Improvement Efficiency of Solar Cells Using III-V Dual Junction: InGap/GaAs

Abstract

Renewable energy is a very minor percentage of energy consumed in the world. Fossil fuels still dominate despite their drawbacks (degradation of the environment). Renewable energy is not yet cost competitive with fossil fuels. The conversion of energy from renewable sources, especially for inexhaustible and clean energy sources (solar cells), must be efficient to be viable for large scale use. Single junction cells (SJC) have a theoretical efficiency limit of 33.7%, called Shockley-Queisser limit (SQ). Because the cost of electricity produced from solar cells depends on their efficiency, improving their conversion efficiency is a key way to make them cost-competitive. The two most important efficiency losses in SJC are the inability to convert photons with energies below the band gap energy (Eg) into electricity and the thermalization of photon energies exceeding Eg.
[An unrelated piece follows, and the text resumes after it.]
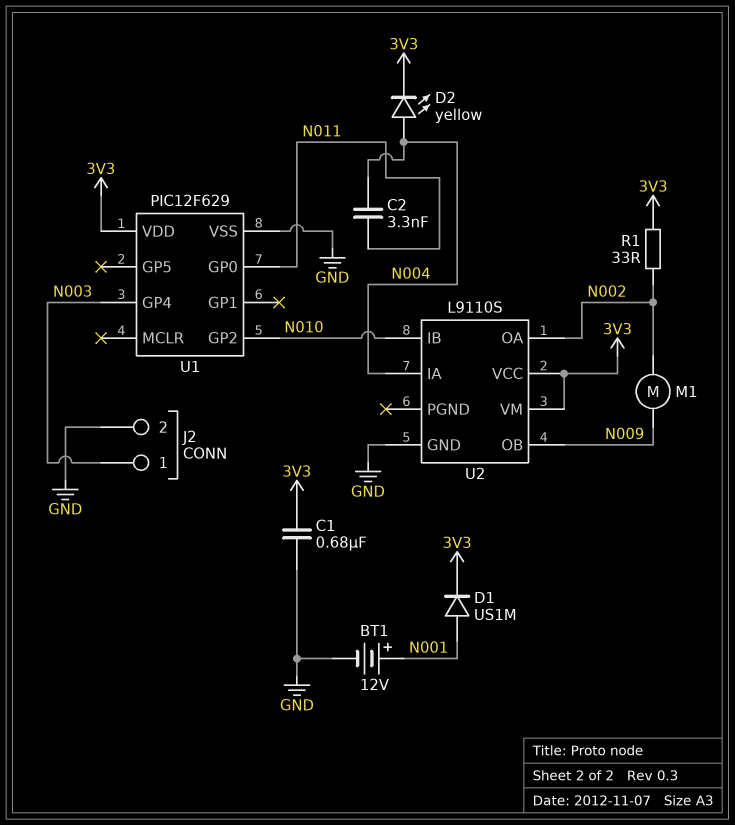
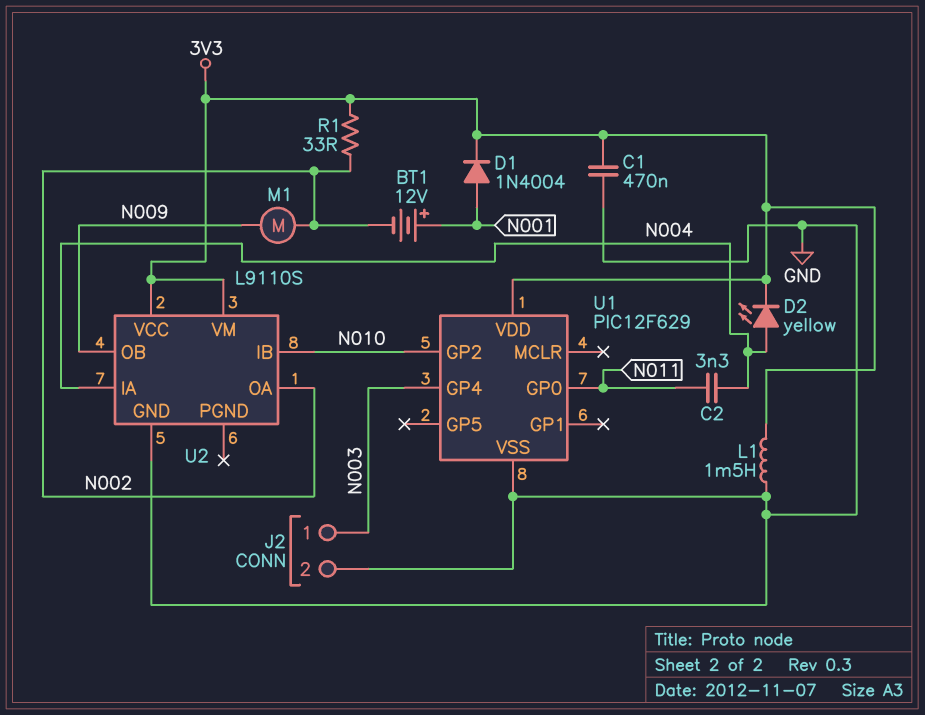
BT1: 12V (plus N001, minus GND) -> 12V (plus N001, minus N002)
C1: 680nF (3V3, GND) -> 470nF (3V3, GND)
D1: diode US1M (A N001, K 3V3) -> diode 1N4004 (A N001, K 3V3)
L1: none -> 1.5mH (3V3, GND)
Dual Junction Solar Cells (DJSC) was proposed to avoid the efficiency losses and to overcome the SQ limit. Our simulation model, presented in a previous work, was used to calculate solar cells efficiency and to plot the current-voltage (I-V) characteristics and the power-voltage (P-V) characteristics curves. Our simulation results show that high conversion efficiencies can be achieved by DJSC, more than 43.5%.